09 October 2024

On Gender and Genesis


My grandmother, Nora Cecilia Loughlin was born in 1891, the same year that the Massachusetts Association Opposed to the Further Extension of Suffrage to Women was formed in Worcester. They argued that taking care of children and the household left women little time to keep up with political matters. One popular pamphlet quipped “you do not need a ballot to clean out your sink.” 


But the year Nora turned twenty years old, however, the Massachusetts Great and General Court voted to ratify the nineteenth amendment, declaring that the right to vote “shall not be denied or abridged…on account of sex.”
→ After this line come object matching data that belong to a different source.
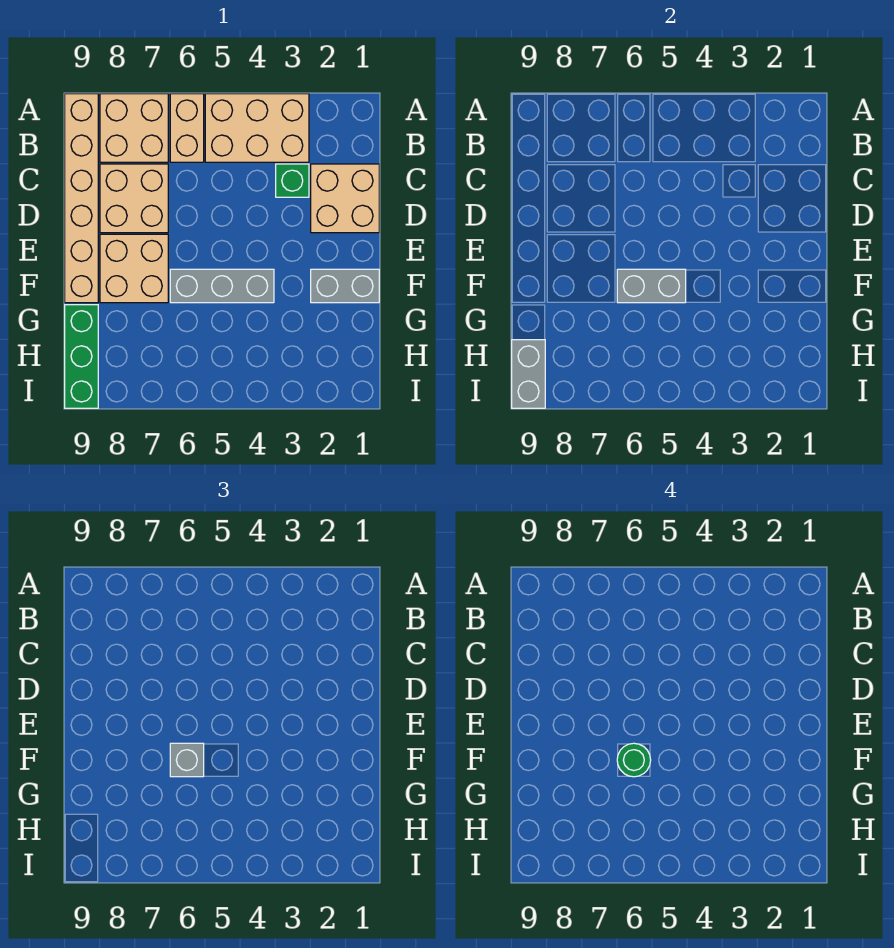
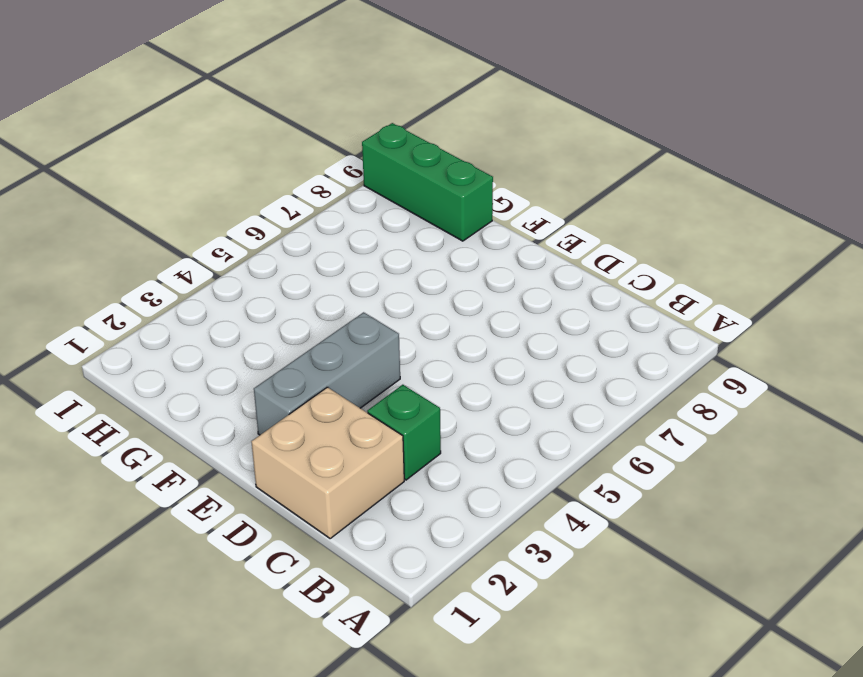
grey brick E2:E4 level 1 -> grey brick F4:F6 level 1
none -> tan brick A3:B5 level 1
none -> tan brick A6:B6 level 1
none -> tan brick A7:B8 level 1

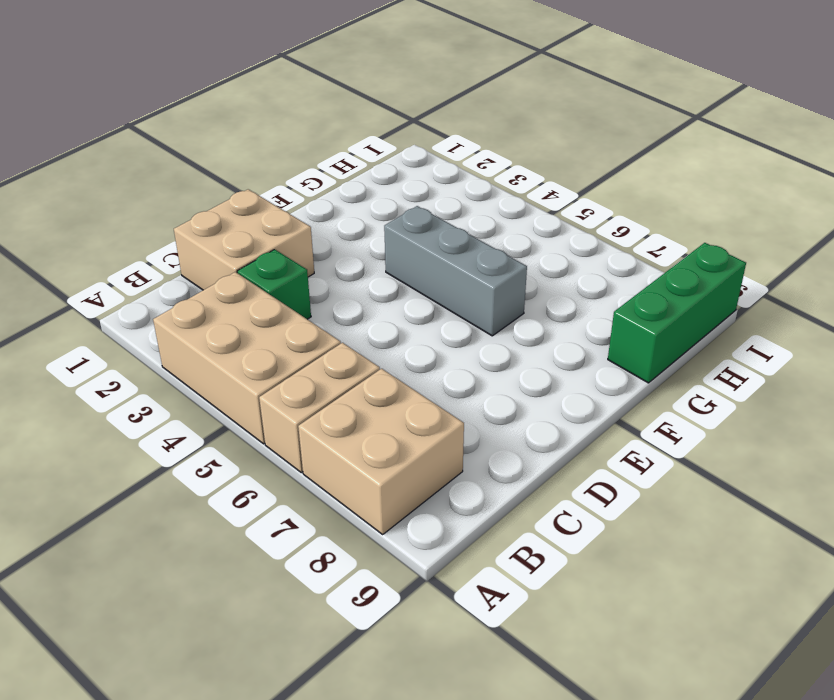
none -> tan brick A9:F9 level 1
none -> tan brick C7:D8 level 1
none -> tan brick E7:F8 level 1

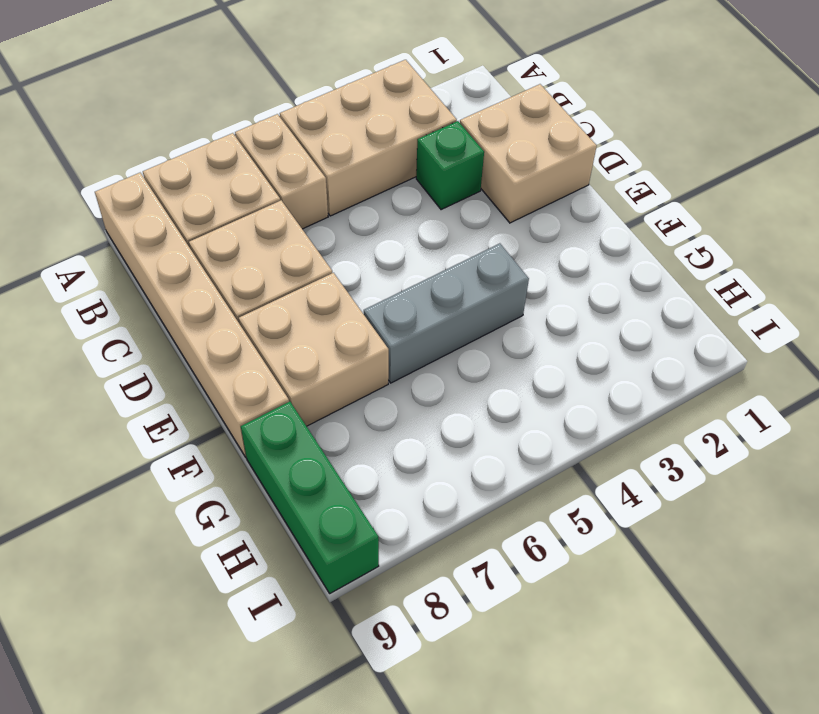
none -> grey brick F1:F2 level 1
none -> grey brick F5:F6 level 2
none -> grey brick H9:I9 level 2

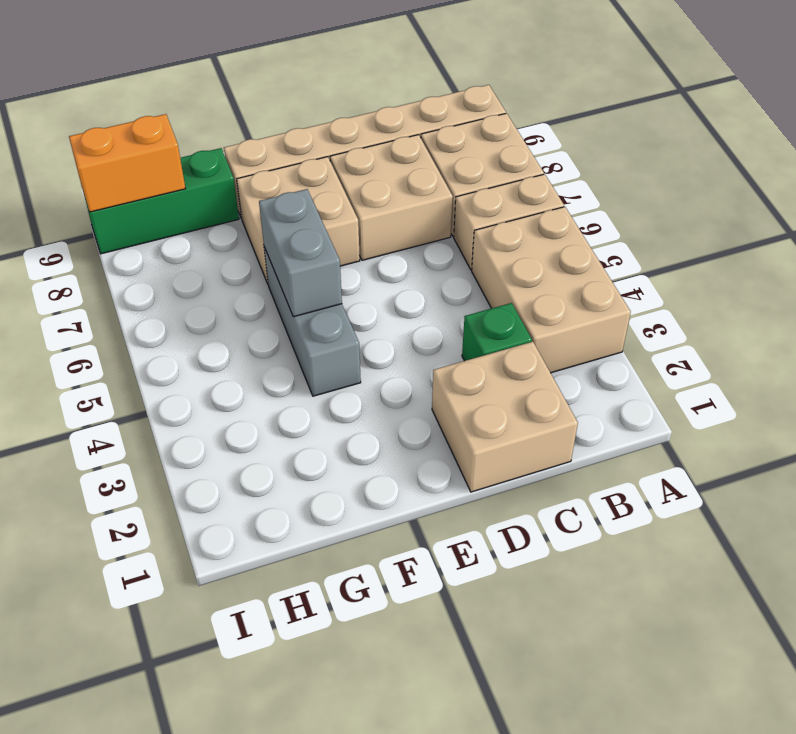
orange brick H9:I9 level 2 -> grey brick H9:I9 level 2
none -> grey brick F1:F2 level 1
none -> grey brick F6 level 3
none -> green round brick F6 level 4

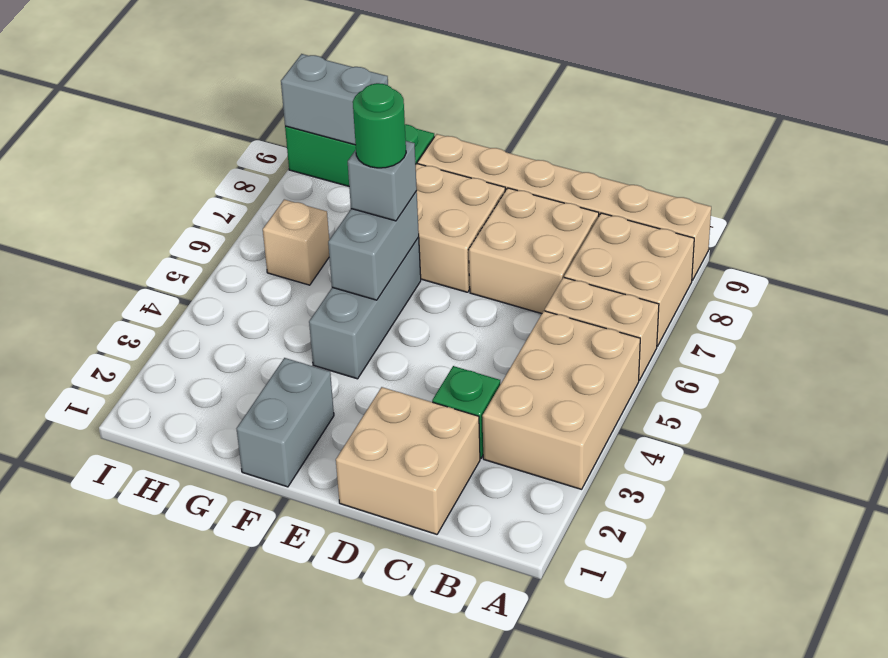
tan brick H6 level 1 -> none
Her experience with suffrage was part of a long struggle, which continues in our day, of trying to understand the respective dignity of men and women as human beings. And while it is not my intent to address the political questions which continue to be debated as passionately today as they were when Nora was born, I do propose to spend a just few moments reflecting on what Christ and his Church teaches us about gender, dignity and equality.


As we hear in Genesis in this morning, God did not want us to be alone. And so he made a suitable partner for Adam, and gave her the name Eve. She was bone of his bones and flesh of his flesh, and like him was made just a little lower than the angels. She and he were made for the same reason: to learn how to love others as God had first loved them.


And so, God incited them to enter into a partnership with him, as co-creators of human life, that children might enter the world, as a sign that God has not given up on the human race and its capacity to love.


Several things jump out at us from the Genesis text, the first of which is that gender was created by God. We were each made by God as male or female. Gender is not something I choose, but something I receive as a gift from God.


Second, men and women were created as different. Thanks be to God! I think of the loving adage of an old woman I know, who on the occasion of her 65th anniversary of marriage turned to her husband and said, “Harold, you complete me.” And he looked back at her an replied, “And you, Mary, make me whole.”


Pope Saint John Paul II used to speak about how this love between a man and a women reflects the love which is God, the relationship of the Father, Son and Holy Spirit, just as it reflects Christ’s love for his Church. The way a man and a woman love one another throughout the decades of married life, in good times and in bad, preaches about the love of God more eloquently than anything I could ever say.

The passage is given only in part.